Julia bajó del campanario y se colocó al lado de Eugenio. Morgan seguía el espectáculo con curiosidad desde la puerta. Eugenio arrojó a un lado el recipiente vacío y sacó una caja de fósforos de su bolsillo. Julia se los quitó de la mano: Yo lo hago, dijo sonriendo y caminaron hasta la entrada. De repente escucharon al padre gritar desaforadamente: Judica, Domine, nocentes me: expugna impugnantes me y la pareja se volvió para mirarlo extrañados. El padre continuó: Confundantur et revereantur quaerentes animam meam. Avertantur retrorsum et confundantur cogitantes mihi mala. Julia y Eugenio entornaron los ojos mientras veían al cura. Después se miraron, se encogieron de hombros y continuaron hacia la entrada. En el umbral, la chica arrojó un fósforo y cerró la puerta. Desde adentro llegaban los gritos de Alberto:

Fiat tamquam pulvis ante faciem venti: et angelus Domini coarctans eos.
Fiat viae illorum tenebrae, et lubricum: et angelus Domini persequens eos.
Quoniam gratis absconderunt mihi interitum laquei sui: supervacue exprobraverunt animam meam.
Veniat illi laqueus quem ignorat; et captio quam anscondit, apprehendat eum: et in laqueum cadat in ipsum.
Anima autem meam exsultabit in Domino: et delectabitur super salutari suo.

La pareja tomó algunos de los productos que se apilaban en las cajas y dejó el resto para la gente que pronto llegaría invitada por el sonido de las campanas. Bajaron las escaleras sin prisas, tomándose el tiempo, callados, para disfrutar del aire de la madrugada. De repente, Julia se detuvo a ver las primeras llamas que danzaban tras los vitrales. Estuvo un rato contemplándolas, serena, inexpresiva. Luego rompió el silencio: ¿Qué estaba gritando? Eugenio se giró, se quedó mirando la iglesia un momento, luego escupió y siguió su camino. ¡Qué sé yo!

6 de octubre de 2016

Cap. 7: Épica del miedo

Estaba sentado en la acera con la espalda apoyada en la pared, las piernas estiradas, los brazos a los lados, caídos, con las palmas de las manos hacia arriba. Miraba hacia su ombligo, como quien se ha quedado dormido justo en el último cabeceo y no vuelve a espabilarse. Todo en él era la imagen del hombre que se deja vencer por el agotamiento –o quizá por la borrachera, en una calle apenas iluminada por los primeros rayos del sol, de no ser por un detalle: era un trozo de carbón. La piel había sido chamuscada hasta convertirse en una costra negra y cuarteada que, en algunos lugares, se fundía con la ropa gracias a la lenta combustión a la que fuera sometido el sujeto.

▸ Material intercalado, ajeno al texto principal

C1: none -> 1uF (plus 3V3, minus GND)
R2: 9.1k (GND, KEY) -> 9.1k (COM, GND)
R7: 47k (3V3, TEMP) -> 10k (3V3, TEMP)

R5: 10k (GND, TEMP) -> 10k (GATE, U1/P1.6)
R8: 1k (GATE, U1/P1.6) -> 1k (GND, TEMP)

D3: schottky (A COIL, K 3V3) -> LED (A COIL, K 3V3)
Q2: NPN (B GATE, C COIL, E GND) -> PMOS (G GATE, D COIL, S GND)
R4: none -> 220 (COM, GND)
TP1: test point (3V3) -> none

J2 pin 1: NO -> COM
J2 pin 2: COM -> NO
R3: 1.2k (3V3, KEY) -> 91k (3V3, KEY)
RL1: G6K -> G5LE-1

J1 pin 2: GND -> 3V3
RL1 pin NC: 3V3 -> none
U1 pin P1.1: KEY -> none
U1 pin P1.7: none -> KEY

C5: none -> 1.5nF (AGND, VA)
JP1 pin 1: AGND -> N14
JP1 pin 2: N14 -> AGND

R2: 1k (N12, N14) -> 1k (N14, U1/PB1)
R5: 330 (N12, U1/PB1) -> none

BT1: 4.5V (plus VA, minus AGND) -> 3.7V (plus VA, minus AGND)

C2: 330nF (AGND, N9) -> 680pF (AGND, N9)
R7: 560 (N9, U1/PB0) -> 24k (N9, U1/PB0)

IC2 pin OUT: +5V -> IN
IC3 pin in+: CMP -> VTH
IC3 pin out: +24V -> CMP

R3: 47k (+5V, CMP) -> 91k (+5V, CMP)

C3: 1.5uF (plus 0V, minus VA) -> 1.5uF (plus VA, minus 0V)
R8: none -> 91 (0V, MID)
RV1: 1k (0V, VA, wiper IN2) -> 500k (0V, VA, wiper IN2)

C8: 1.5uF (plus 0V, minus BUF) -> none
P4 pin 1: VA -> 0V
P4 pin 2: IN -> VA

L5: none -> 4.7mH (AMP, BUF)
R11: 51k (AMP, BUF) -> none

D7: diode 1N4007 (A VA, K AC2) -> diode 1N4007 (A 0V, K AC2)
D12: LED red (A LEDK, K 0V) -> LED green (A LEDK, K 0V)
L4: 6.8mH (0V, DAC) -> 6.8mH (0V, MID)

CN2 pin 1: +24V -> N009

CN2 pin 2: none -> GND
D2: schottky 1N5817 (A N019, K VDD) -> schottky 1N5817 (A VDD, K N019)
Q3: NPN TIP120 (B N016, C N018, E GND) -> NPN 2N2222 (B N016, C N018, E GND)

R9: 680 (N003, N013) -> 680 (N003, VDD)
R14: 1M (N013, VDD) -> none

Alrededor del cadáver habían dispuesto en un semicírculo empaques vacíos de productos considerados los más buscados: una lata de leche, una bolsa de arroz de dos kilos, dos paquetes de pasta larga, una bolsa de azúcar, varias cajas de crema dental, un paquete de harina de maíz y, cosa extraña, una cajetilla de cigarrillos. Qué raro, se dijo el detective quien, en cuclillas, examinaba este curioso objeto que desentonaba con el resto.

El detective se incorporó y repasó con la mirada el semicírculo recorriéndolo en el sentido de las manecillas del reloj, comenzando con la lata de leche hasta terminar en la cajetilla de cigarrillos. Después se detuvo por un instante en el cadáver para luego levantar la mirada y leer, una vez más, el grafiti en la pared justo encima del cuerpo: «juguemos con fuego».


***
El debut de la frase –nunca mejor dicho, se remontaba a dos meses atrás, durante la transmisión de un partido de béisbol. Pedro Gañate, cuarto bate de Los Jornaleros del Llano, conectaba un jonrón descomunal, de esos en los que el choque de la bola con el bate produce un tock audible mucho más allá del estadio. El caso es que la cámara, al seguir la trayectoria de la pelota que ascendía por el centerfield, termina encuadrando la salida del bólido justo cuando se desplegaba una inmensa pancarta que ponía «juguemos con fuego». Fue épico. El estadio enloqueció. El narrador gritaba, los fanáticos aullaban y Gañate trotaba lentamente hacia el home señalando con el dedo la gigantesca pancarta que celebraba el cuadrangular ganador del primer campeonato para Los Jornaleros. La prensa atribuyó la pancarta a algún fanático entusiasta y el encuadre de la cámara se repitió como un eco en las primeras páginas de los diarios. Después del estadio, enloquecería Ciudad Bendita.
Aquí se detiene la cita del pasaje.